The story goes through a number of twists and turns that describe the experiences of the two women at various stages in their lives.

==Sequel==
In 1873, "Banat-un-Nash" (بنات النعش, Daughters of the bier, which is also the Arabic name for the constellation Ursa Major) was published as a sequel to Mirat-ul-Uroos. It depicted Asghari running a girls' school in her neihbourhood.

==TV drama adaptations==
Mirat-ul-Uroos was also adapted for television under the same name by PTV (Pakistan Television Corporation). The role of "Akbari" was played by Irsa Ghazal and "Asghari" was played by Arifa Siddiqui.
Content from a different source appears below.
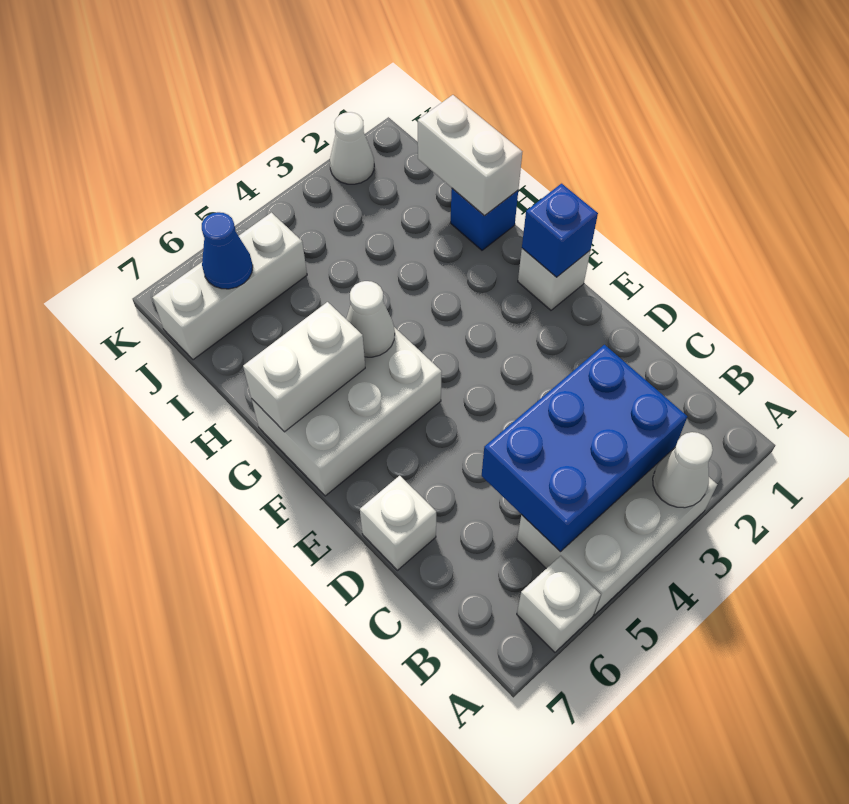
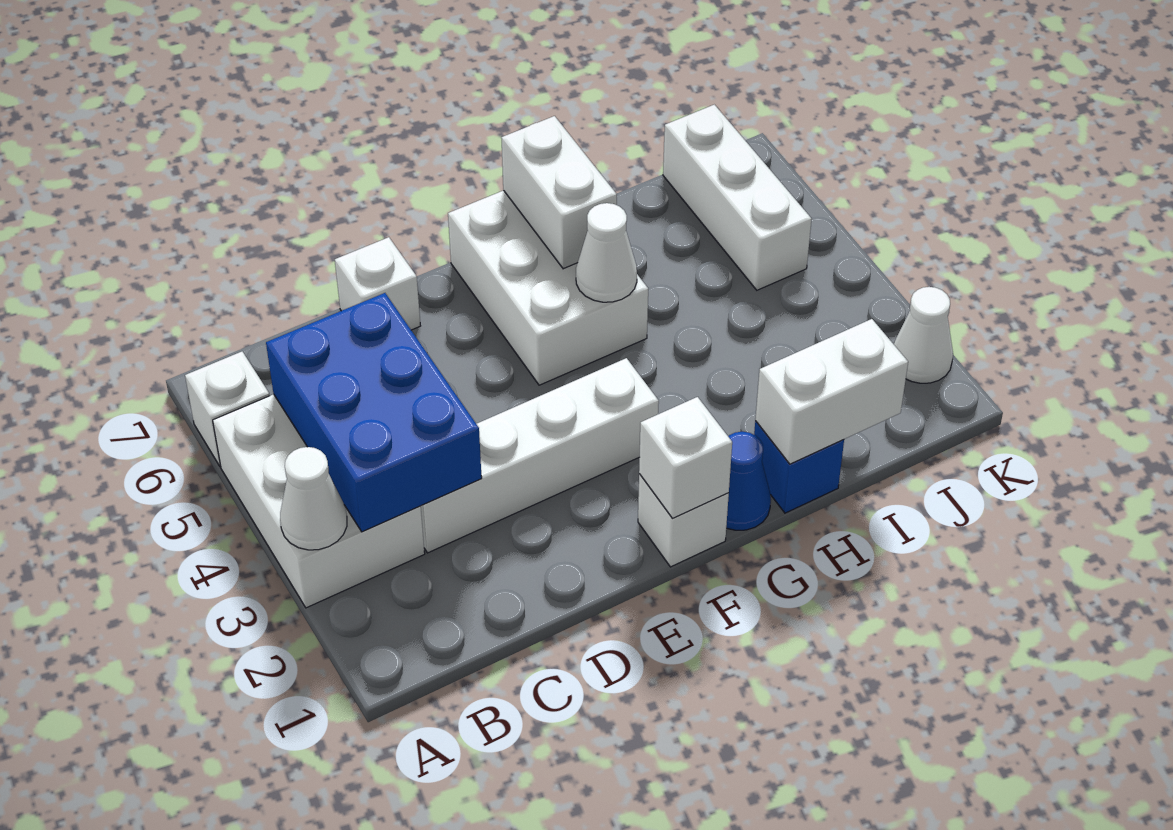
none -> white brick C3:F3 level 1
blue brick F1 level 2 -> white brick F1 level 2
blue cone J6 level 2 -> blue cone G1 level 1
In 2011, this story was once again adapted into a comedy television drama, by the name of Akbari Asghari, which aired on Hum TV. The role of Akbari was played by Sanam Baloch and Asghari was played by Humaima Malik. Imran Abbas Naqvi and Fawad Khan played the male leads.

In 2013, the story of Akbari and Asghari continued with Mirat Ul Uroos, a Geo TV drama. This serial is about the granddaughters of Akbari, played by Aamina Sheikh and Mehwish Hayat, and the grandsons of Asghari, played by Mikaal Zulfiqar and Ahsan Khan.